It's been a little over a month since our last update on our journey toward parenthood. Let us just say how wonderful people have been about the whole thing! Immediately following the post we were flooded with stories from people in all different walks of life. Some were from family members, some from very old friends and others from acquaintances or complete strangers. When writing the post together, we did it more as a therapeutic gesture for ourselves than for anything else. As we have researched other couples' adoption profiles and heard success stories of couples who finally got their baby, it was surprising how often people are just literally handed a baby. One couple that we saw online, her dad was a branch president and one day a girl brought a baby to the door step for his daughter, who had been contemplating adoption with her husband. A story from a friend is similar; when her dad was a bishop, a girl knocked on his door with a baby in her arms. The bishop's son (my friend's brother) had been trying for years for a child and when this young girl delivered her baby, he had been visiting with the dad. They knew instantly who the baby was intended for ... the son/brother and his wife. So although it does sound a little crazy, we are kind of just thinking something like this will happen for us. To help that along, we will continue to post and pray for guidance. (That is until we have $25,000+ saved to go through an adoption agency.)

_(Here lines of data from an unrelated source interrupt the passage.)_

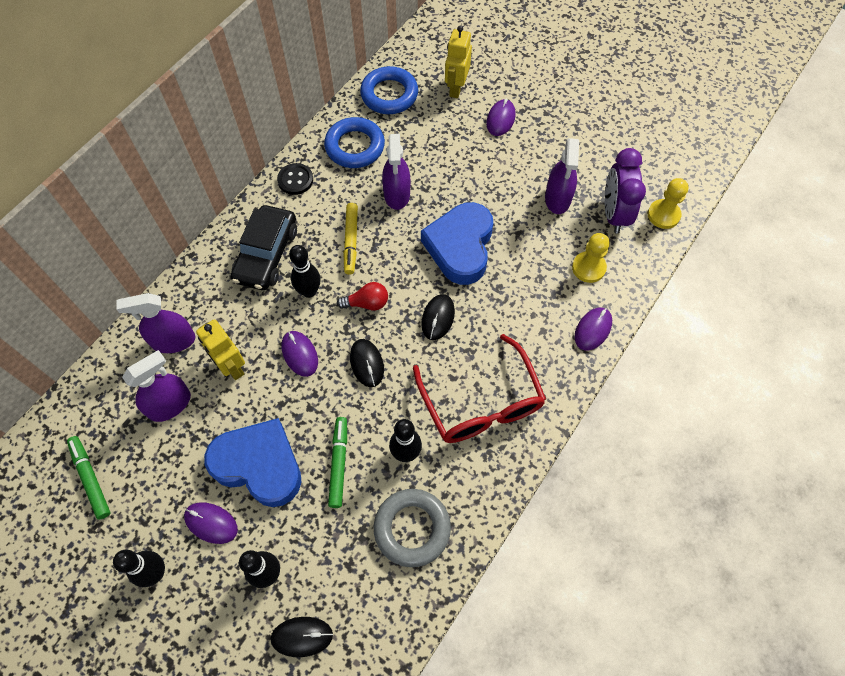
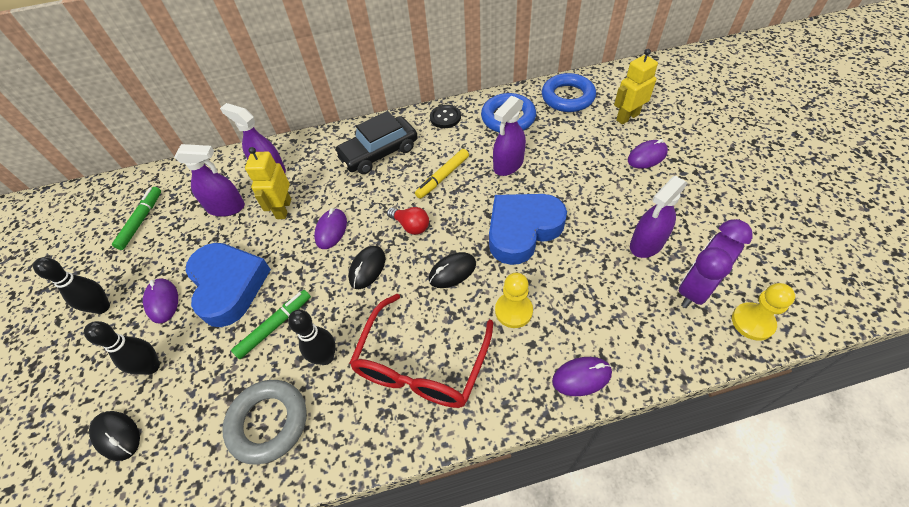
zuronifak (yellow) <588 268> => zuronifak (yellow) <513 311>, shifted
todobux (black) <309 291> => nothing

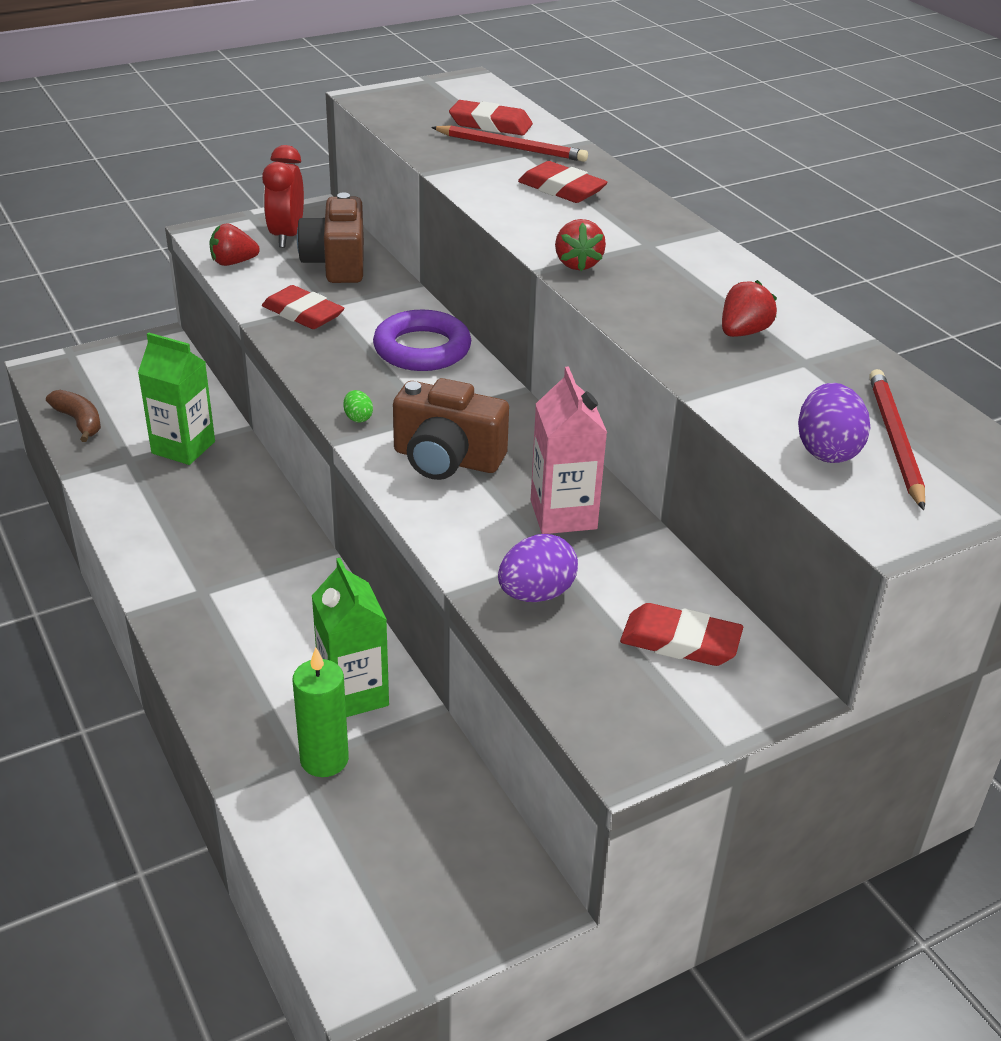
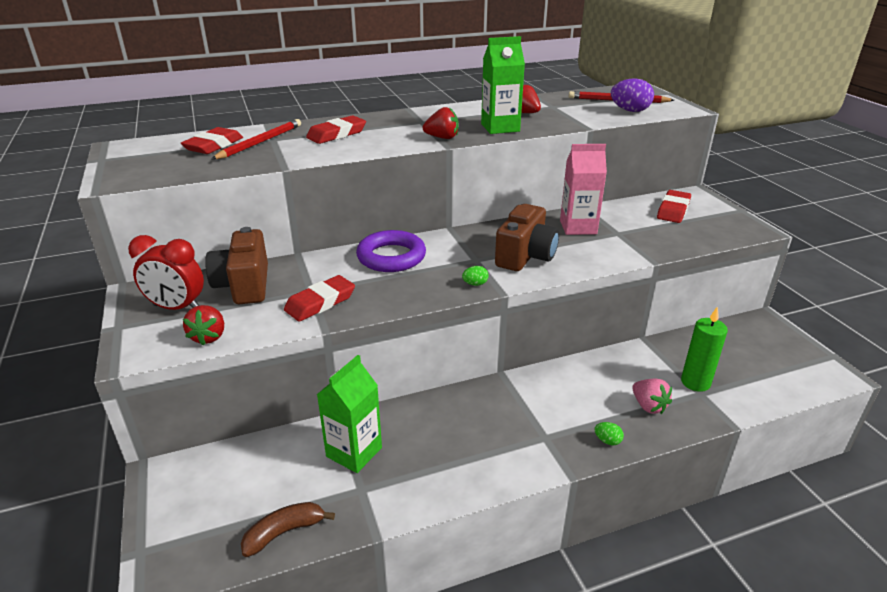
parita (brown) <336 263> => parita (brown) <244 285>, 75 degrees clockwise
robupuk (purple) <536 594> => nothing
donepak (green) <353 694> => donepak (green) <500 128>, shifted
nothing => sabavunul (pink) <648 406>
nothing => robupuk (green) <607 441>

Another lesson we have learned since posting is that not everyone is meant to adopt. It is clearly a calling set out for certain people. We have been questioned by so many on why we would even consider adoption when we have not completely exhausted all of our options (whether they know we have or not). It is with a grain of salt that we listen to everyone's "cure all" for us to conceive on our own. We have had acquaintances that are sure they can help us conceive through purchasing and using their all natural herbal products or Doterra oils. Others who know the right doctor who has helped them. Invetro is the cure for so many. It is so sweet that people want to make sure we know about their success stories, but we know for certain that those things will not work for us to conceive our own children.

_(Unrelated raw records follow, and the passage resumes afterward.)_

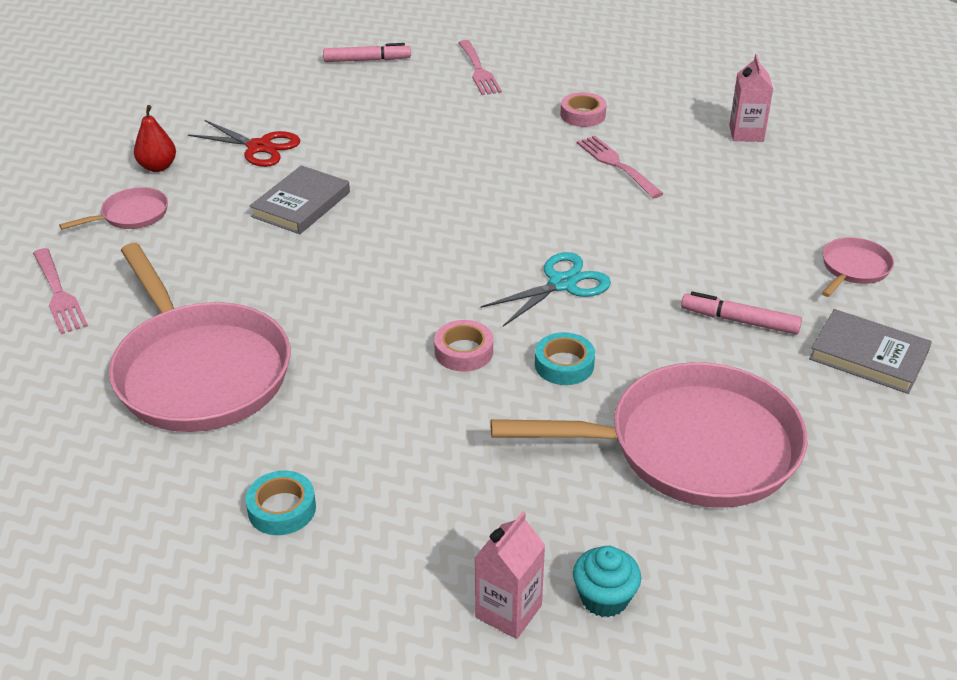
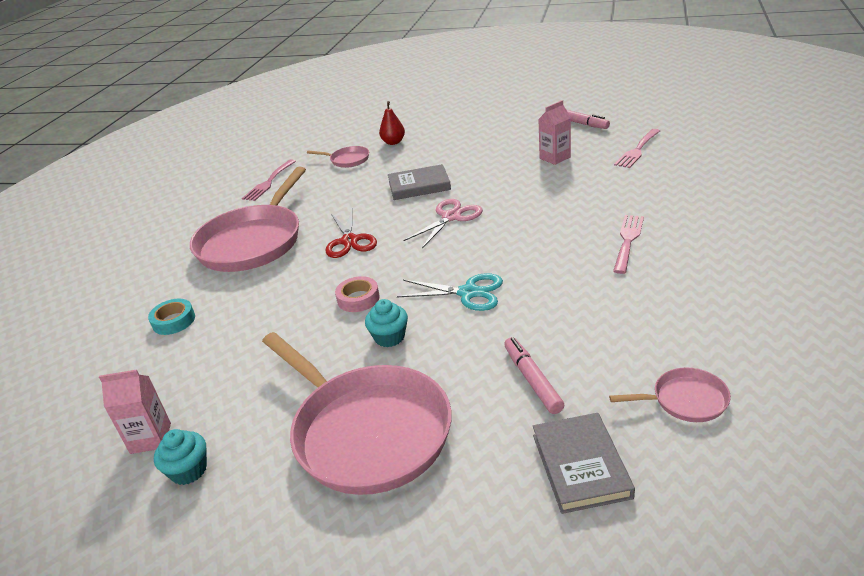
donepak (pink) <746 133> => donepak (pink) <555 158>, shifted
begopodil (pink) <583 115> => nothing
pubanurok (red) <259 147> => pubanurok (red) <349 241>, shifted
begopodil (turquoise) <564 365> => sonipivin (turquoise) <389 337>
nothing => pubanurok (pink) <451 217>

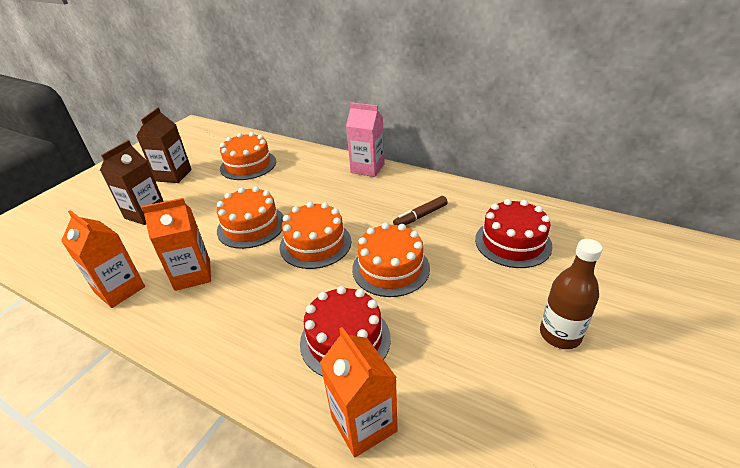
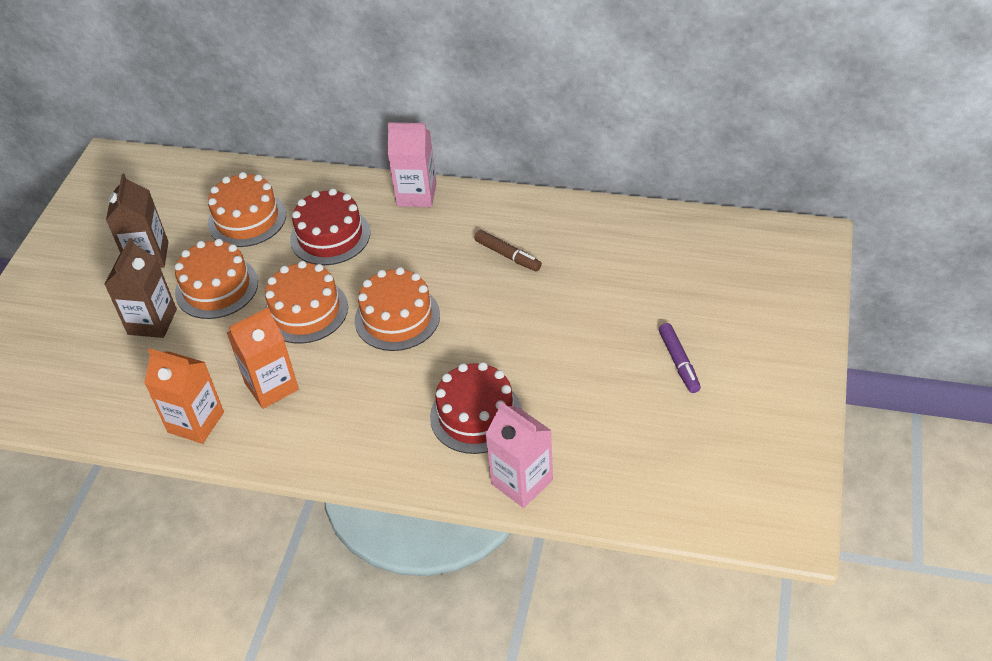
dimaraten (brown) <420 216> => dimaraten (brown) <508 255>, 90 degrees counterclockwise
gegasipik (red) <513 242> => gegasipik (red) <330 236>, shifted
gegasipik (orange) <390 268> => gegasipik (orange) <216 287>, shifted
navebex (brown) <560 335> => dimaraten (purple) <679 362>
donepak (orange) <364 424> => donepak (pink) <522 482>

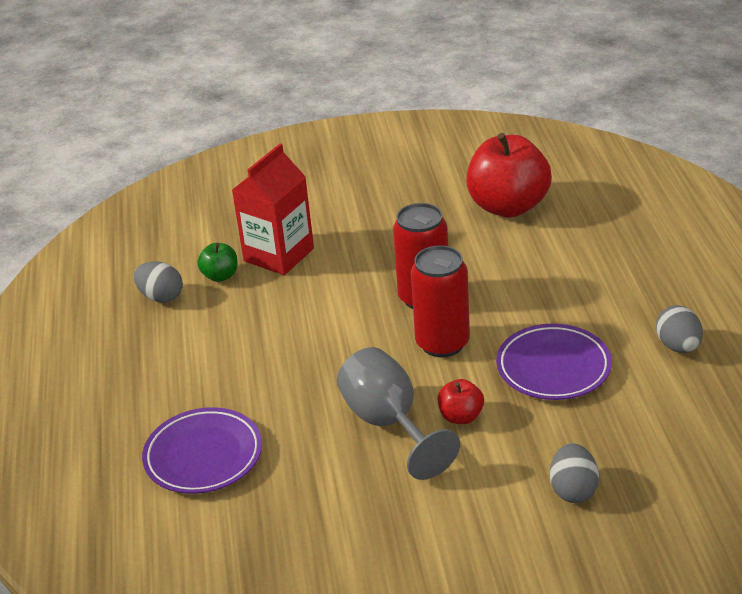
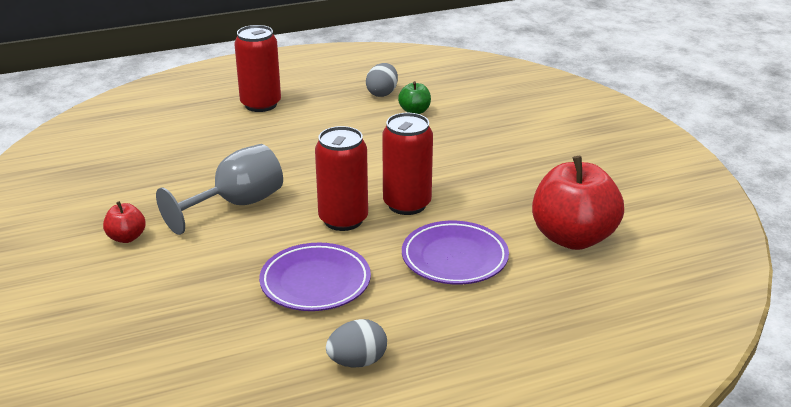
donepak (red) <278 255> => nothing
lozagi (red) <461 416> => lozagi (red) <126 237>, shifted
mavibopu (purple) <203 456> => mavibopu (purple) <454 258>, shifted
robupuk (grey) <573 490> => nothing
nothing => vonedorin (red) <261 104>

Even before getting the last test results, we both have had the strongest feeling that "If God wanted us to get pregnant, we would." Which still may very well happen someday. But for now we are comforted in knowing that we have spent thousands of dollars and countless months of test results to show the Lord our strongest effort and desire to become parents. There is a very small percent of fertility issues that fall under the "without explanation" category (2%-5%). The doctors now know that the fertility issues that fall under this category are typically autoimmune issues. The problem could be that my body is attacking it's own cells OR the problem could be that my body is attacking the cells of my husband. (on top of other issues like insulin resistance and endometriosis)
To describe our situation in the words of Jeff, "So we can pay $2,000 MORE to find out which route we have to save for?!" Meaning, we could spend a couple thousand dollars on more tests to find out whether I'm attacking myself or attacking my husband. From there we would be able to try more medications, more tests and experimental procedures. Which may or may not lead us to invetro type options or a surrogate. So... for now we are taking a break from fertility treatments and further tests.

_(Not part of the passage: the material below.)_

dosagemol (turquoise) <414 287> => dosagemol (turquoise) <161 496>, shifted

Although it seems like we are constantly answering questions about our "family status" when it comes to fertility, it's really not something we worry too much about. As we get close to our five year anniversary, we could be like other couples who delete their Facebook or cry at the sight of anything BABY ... but that is not us. We are super duper happy with our doggie son Jake and the wonderful relationship we have as husband and wife. We know that we have been given a major blessing in having these wonderful years of marriage together to travel and really find ourselves. Instead of dwelling on what we are "missing" in comparison to majority of other families, we are embracing the opportunity for our own growth. We have left so many things hanging in the balance. As we have been waiting for the time when we will be parents, it has held us back in some aspects, from fully enjoying ourselves and being successful in our careers and other endeavors.
We do look forward to the day when we will be able to hold our child in our arms, but for now we are going to focus on what we can control and better ourselves for when that day comes.
We are so grateful for all of the support we have been given and will continue to share our adventures with you!